El jugador de la Gimnástica Segoviana Álex continúa trabajando en la sombra. Son muchos los meses que lleva sin disputar un encuentro a consecuencia de la lesión que arrastra desde hace año y medio. La fascitis plantar acentúa la incógnita de la vuelta del defensa azulgrana a los terrenos de juego. “Lo que más me preocupa es salir de esta situación. Desde el principio me intenté marcar unos plazos, pero ni siquiera los médicos se han atrevido a darme plazos”, asegura el propio jugador ante la angustia de no poder la luz del túnel.

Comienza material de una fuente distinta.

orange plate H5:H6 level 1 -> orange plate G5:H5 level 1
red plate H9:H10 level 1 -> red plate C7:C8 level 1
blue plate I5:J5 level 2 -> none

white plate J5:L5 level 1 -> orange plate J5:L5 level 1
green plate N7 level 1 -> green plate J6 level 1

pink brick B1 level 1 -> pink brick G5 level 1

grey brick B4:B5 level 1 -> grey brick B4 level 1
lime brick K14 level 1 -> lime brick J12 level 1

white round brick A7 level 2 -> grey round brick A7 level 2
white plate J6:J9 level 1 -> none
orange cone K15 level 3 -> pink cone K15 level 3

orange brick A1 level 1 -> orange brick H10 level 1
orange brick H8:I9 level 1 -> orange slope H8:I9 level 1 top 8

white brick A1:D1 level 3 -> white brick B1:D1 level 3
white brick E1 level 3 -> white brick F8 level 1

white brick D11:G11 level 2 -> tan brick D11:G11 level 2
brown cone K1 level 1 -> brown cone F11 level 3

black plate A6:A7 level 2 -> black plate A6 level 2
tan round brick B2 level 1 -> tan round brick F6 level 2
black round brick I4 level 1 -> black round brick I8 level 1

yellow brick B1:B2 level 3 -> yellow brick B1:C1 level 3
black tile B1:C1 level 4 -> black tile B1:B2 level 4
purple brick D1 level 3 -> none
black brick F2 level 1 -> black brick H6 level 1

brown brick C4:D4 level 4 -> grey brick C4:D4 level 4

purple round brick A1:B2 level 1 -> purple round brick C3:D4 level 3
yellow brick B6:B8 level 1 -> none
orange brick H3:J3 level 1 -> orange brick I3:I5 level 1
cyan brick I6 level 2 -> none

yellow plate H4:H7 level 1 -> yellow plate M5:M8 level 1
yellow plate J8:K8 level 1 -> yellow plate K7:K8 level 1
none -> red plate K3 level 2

Álex afronta el día a día a base de constancia y sacrificio con el único objetivo de enfundarse la camiseta de la Gimnástica y calzarse las botas cuanto antes. Con esa fecha aún en el horizonte, cada paso que da es un nuevo logro. El optimismo y garra que le caracteriza le ayudan a seguir avanzando: “He empezado a hacer piscina con ejercicios progresivos. El trabajo que estoy desempeñando es sencillo, pero cada paso que doy está orientado a una pronta recuperación y a coger la forma lo antes posible. Tengo que hacer las cosas bien y no precipitarme”.
Los médicos, con cautela, aseguran que la zona inflamada en cuestión va evolucionando y el aspecto es mejor: “Me han dicho que tengo menos inflamación y que va por el buen camino. Evidentemente tengo que seguir yendo a revisiones para conseguir que desaparezca todo definitivamente”.
El defensa gimnástico es todo un ejemplo como jugador de equipo. A pesar de la lesión, no pierde oportunidad para estar junto a sus compañeros y en los partidos es uno más en las gradas de La Albuera. “Me encuentro con fuerzas renovadas. Tengo muchas ganas de recuperarme cuanto antes y de volver a estar con mis compañeros. Lo que más echo de menos es el día a día en el vestuario y es algo que necesito. Llevo demasiado tiempo sin jugar y estoy deseando aportar al equipo. La dinámica es muy buena y mis compañeros están compitiendo genial. Además, el cuerpo técnico está dando un plus a la plantilla”, subraya.